[Layout difference records]

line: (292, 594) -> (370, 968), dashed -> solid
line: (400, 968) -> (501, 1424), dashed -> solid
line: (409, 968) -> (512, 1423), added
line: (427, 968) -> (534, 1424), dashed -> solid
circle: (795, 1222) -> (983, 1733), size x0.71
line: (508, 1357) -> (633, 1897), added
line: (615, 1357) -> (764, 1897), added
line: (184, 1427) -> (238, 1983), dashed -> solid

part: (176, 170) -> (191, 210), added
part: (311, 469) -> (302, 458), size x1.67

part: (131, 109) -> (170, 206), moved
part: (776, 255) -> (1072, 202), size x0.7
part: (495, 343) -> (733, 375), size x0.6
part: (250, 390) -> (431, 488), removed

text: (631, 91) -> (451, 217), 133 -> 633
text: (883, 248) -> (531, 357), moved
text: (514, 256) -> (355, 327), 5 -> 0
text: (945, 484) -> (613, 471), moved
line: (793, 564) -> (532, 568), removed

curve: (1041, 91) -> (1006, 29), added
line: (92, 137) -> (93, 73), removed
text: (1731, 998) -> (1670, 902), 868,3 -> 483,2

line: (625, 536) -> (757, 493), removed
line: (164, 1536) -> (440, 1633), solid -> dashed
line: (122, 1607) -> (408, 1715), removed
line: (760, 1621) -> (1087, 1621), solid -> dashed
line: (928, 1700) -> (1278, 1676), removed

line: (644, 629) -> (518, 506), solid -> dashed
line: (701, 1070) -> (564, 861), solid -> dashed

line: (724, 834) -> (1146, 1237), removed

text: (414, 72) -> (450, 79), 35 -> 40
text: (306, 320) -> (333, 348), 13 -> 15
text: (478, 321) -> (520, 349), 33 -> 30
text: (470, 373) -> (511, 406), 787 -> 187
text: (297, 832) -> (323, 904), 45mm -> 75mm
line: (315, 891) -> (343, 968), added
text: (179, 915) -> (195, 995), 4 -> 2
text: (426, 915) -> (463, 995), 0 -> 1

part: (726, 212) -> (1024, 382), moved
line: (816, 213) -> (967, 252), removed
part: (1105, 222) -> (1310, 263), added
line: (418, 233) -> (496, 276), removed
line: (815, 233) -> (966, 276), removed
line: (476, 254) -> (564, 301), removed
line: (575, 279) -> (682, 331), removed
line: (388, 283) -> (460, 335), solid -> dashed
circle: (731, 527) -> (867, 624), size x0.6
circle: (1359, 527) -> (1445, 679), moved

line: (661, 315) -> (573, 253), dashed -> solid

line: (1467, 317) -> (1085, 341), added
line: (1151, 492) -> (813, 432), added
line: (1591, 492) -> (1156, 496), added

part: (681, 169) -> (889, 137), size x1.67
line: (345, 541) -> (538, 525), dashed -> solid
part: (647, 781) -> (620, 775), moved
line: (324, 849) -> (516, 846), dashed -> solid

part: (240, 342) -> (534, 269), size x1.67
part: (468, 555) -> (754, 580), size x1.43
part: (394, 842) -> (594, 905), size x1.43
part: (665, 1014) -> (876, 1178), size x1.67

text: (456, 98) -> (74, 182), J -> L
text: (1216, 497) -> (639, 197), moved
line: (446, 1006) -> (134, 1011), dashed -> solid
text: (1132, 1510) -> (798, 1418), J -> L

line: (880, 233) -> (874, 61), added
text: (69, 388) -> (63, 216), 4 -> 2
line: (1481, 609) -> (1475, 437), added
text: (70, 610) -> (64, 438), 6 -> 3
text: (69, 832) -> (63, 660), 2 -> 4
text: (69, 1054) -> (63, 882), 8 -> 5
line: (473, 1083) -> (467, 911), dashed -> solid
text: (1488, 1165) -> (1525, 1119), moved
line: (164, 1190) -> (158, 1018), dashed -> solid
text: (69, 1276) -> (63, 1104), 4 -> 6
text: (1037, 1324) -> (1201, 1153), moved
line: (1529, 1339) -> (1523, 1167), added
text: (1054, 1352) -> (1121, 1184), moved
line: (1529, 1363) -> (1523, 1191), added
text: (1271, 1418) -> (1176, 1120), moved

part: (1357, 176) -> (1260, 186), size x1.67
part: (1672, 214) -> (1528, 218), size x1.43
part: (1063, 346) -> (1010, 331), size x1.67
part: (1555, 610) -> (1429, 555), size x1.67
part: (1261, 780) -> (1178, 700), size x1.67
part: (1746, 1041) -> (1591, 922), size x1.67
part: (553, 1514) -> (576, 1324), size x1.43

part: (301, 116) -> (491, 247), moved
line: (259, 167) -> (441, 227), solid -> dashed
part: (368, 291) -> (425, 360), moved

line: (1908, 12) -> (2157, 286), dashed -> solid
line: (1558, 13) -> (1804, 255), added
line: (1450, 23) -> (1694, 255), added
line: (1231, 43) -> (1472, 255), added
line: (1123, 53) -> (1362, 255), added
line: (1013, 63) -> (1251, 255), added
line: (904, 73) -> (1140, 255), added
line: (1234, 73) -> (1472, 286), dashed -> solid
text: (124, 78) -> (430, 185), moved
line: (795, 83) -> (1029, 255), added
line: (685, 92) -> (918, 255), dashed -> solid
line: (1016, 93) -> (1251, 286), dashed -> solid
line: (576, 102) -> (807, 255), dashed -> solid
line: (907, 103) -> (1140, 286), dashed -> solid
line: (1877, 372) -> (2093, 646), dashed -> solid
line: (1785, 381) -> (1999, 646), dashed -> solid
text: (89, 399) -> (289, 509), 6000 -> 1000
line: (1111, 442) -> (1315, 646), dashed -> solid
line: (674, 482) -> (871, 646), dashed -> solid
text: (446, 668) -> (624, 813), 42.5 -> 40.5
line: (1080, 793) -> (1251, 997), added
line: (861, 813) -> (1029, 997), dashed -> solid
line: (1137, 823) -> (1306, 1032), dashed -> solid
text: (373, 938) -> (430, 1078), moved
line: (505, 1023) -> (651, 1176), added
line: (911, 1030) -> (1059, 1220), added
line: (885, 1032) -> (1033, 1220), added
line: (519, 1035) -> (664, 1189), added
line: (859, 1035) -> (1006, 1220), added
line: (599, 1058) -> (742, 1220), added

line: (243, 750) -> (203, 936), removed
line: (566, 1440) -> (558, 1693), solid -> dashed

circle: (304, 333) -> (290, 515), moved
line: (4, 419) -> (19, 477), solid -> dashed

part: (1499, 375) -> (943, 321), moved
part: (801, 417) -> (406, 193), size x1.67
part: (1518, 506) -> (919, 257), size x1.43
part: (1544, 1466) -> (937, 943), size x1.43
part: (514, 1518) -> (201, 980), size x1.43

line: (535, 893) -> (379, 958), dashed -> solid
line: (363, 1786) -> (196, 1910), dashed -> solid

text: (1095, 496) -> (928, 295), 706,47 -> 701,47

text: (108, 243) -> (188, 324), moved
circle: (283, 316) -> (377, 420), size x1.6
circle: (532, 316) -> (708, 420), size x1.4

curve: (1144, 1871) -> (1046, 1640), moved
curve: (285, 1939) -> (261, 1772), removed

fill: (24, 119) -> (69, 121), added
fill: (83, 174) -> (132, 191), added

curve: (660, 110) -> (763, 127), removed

**Problem requirements**
Your task is to find each line in the entries that contains the string "circle" and copy it.

**Result of this exercise**
circle: (795, 1222) -> (983, 1733), size x0.71
circle: (731, 527) -> (867, 624), size x0.6
circle: (1359, 527) -> (1445, 679), moved
circle: (304, 333) -> (290, 515), moved
circle: (283, 316) -> (377, 420), size x1.6
circle: (532, 316) -> (708, 420), size x1.4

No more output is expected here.